Zara terminó el ejercicio 2025 con menos de 1.500 establecimientos en todo el mundo por primera vez en cerca de quince años. Esta evolución responde a un proceso de optimización que Inditex desarrolla desde hace varios ejercicios para mejorar la productividad de su superficie comercial y adaptar sus tiendas a los nuevos hábitos de compra.
Los datos oficiales del grupo muestran que Inditex cerró 2025 con 5.460 tiendas, 103 menos que un año antes. La reducción afectó a varias cadenas, mientras que Zara concentró buena parte del ajuste, con alrededor de 50 cierres netos durante el ejercicio. Por tanto, la cifra de más de 130 clausuras que aparece en algunas informaciones no corresponde únicamente a cierres de Zara en España durante 2026.

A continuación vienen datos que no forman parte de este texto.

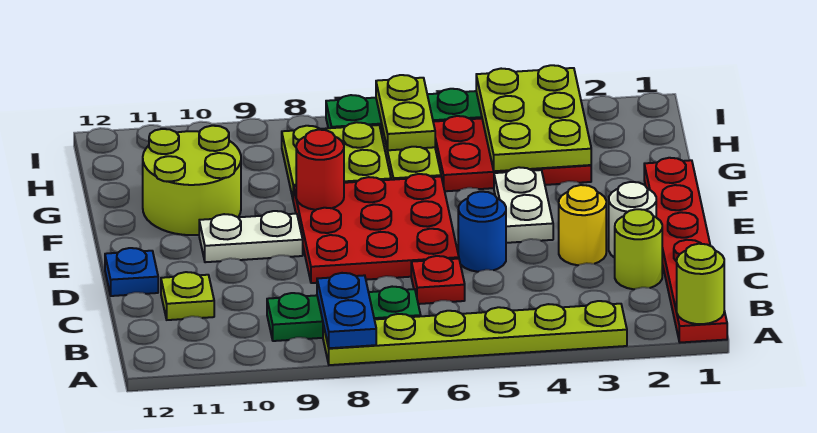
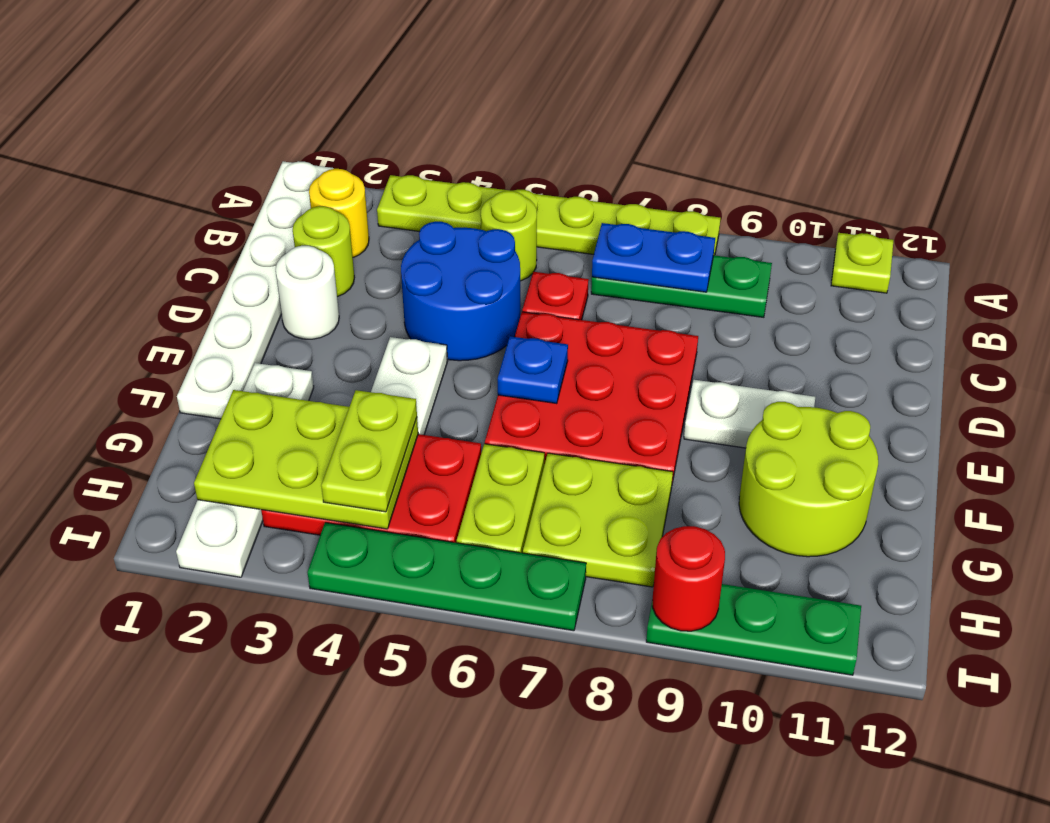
red plate A1:F1 level 1 -> white plate A1:F1 level 1
lime round brick A1 level 2 -> lime round brick B5 level 1
blue plate A8:B8 level 2 -> blue plate B7:B8 level 2
lime plate C11 level 1 -> lime plate A11 level 1
yellow round brick D3 level 1 -> yellow round brick B2 level 1
blue round brick D5 level 1 -> blue round brick C4:D5 level 1
blue plate D12 level 1 -> blue plate E6 level 2
none -> white plate F2:I2 level 1
red round brick F8 level 2 -> red round brick I9 level 2
lime plate G3:I4 level 2 -> lime plate G2:H4 level 2
lime plate H6:I6 level 2 -> lime plate G4:H4 level 3
none -> green plate I9:I11 level 1

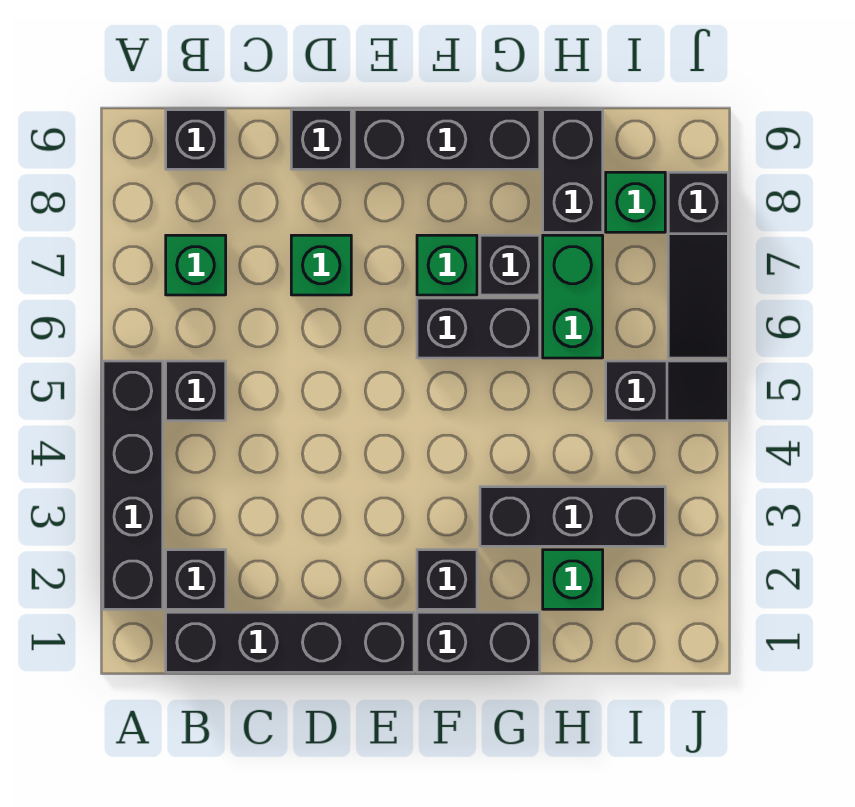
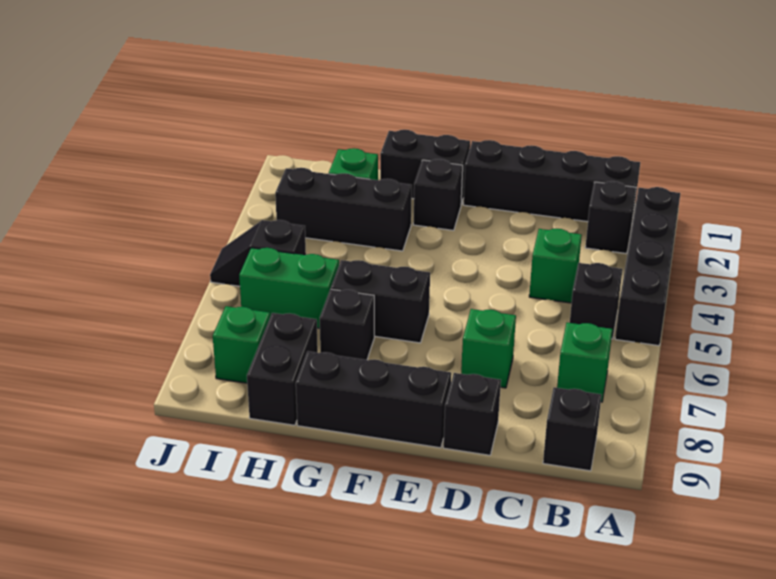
green brick F7 level 1 -> green brick C4 level 1
green brick H6:H7 level 1 -> green brick H6:I6 level 1
black slope J6:J8 level 1 top 8 -> none

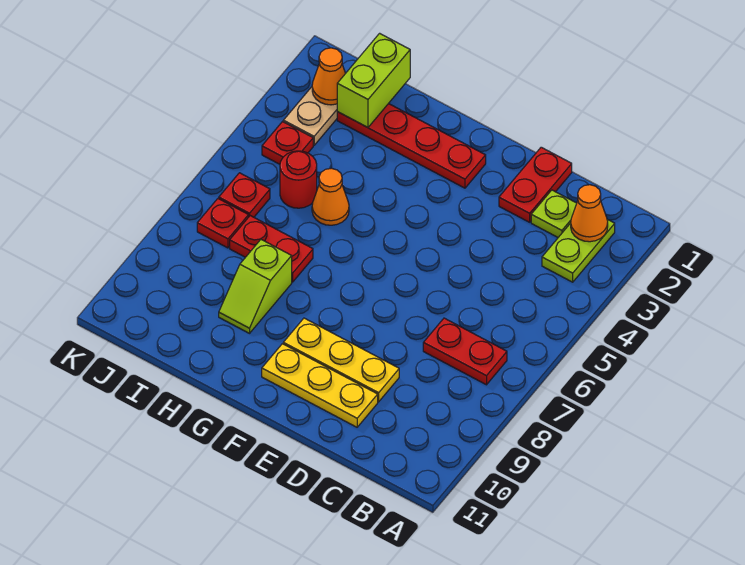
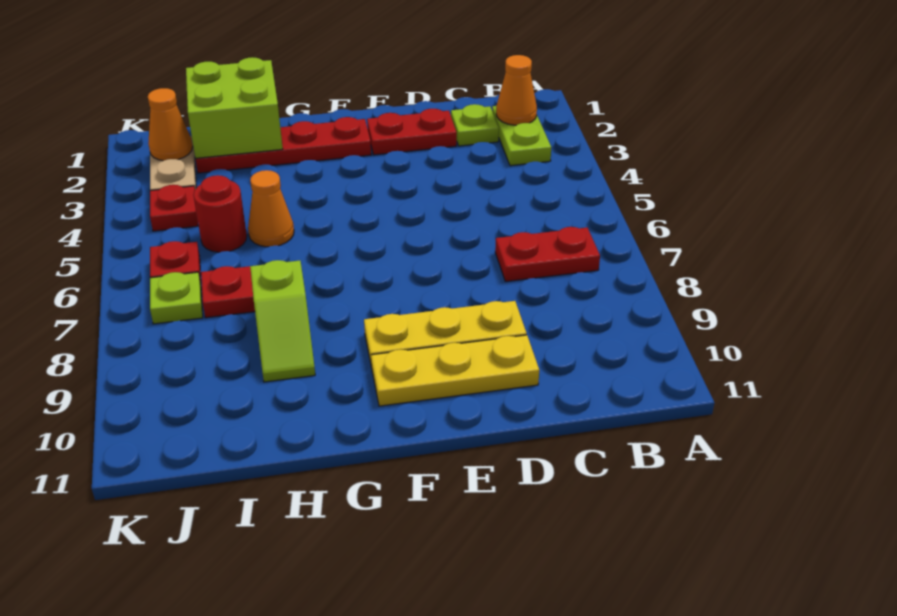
red plate D1:D2 level 1 -> red plate D2:E2 level 1
lime brick I1:I2 level 2 -> lime brick H1:I2 level 2
red plate J7 level 1 -> lime plate J7 level 1

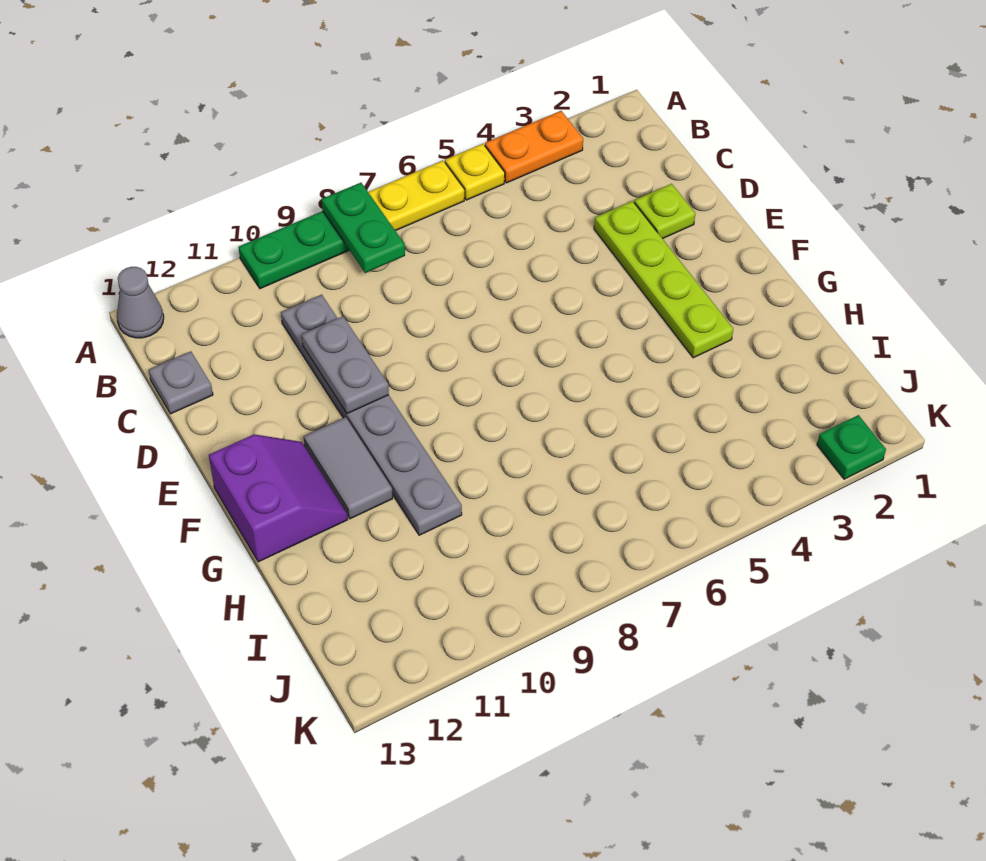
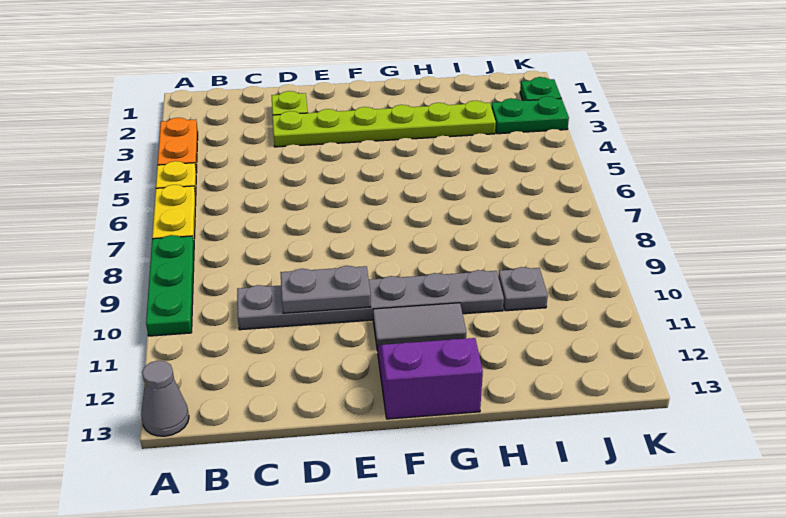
green plate A8:B8 level 2 -> green plate J3:K3 level 1
grey plate C13 level 1 -> grey plate I10 level 1
lime plate D3:G3 level 1 -> lime plate D3:I3 level 1

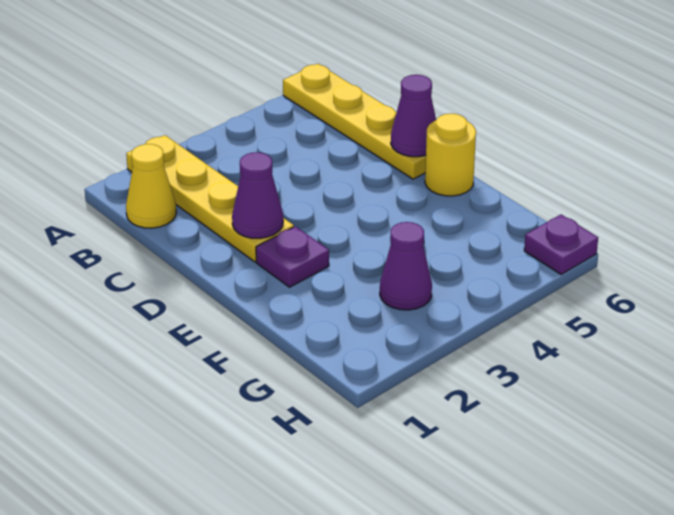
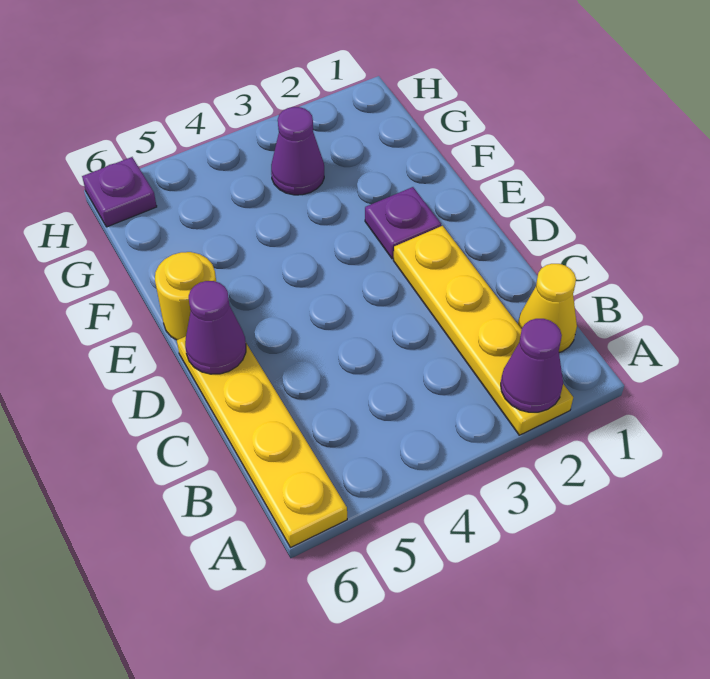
purple cone D2 level 2 -> purple cone A2 level 2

La compañía también mantuvo una intensa actividad de apertura y renovación. Durante 2025 inauguró 190 establecimientos en 41 mercados y llevó a cabo 217 reformas, entre ellas 96 ampliaciones. La superficie comercial total creció un 1,5%, pese a que el número de tiendas se redujo.
Menos locales, pero con mayor superficie y capacidad
La estrategia de Inditex consiste en sustituir determinados puntos de venta de menor tamaño o rendimiento por tiendas capaces de ofrecer una gama más amplia de productos y asumir nuevas funciones comerciales y logísticas.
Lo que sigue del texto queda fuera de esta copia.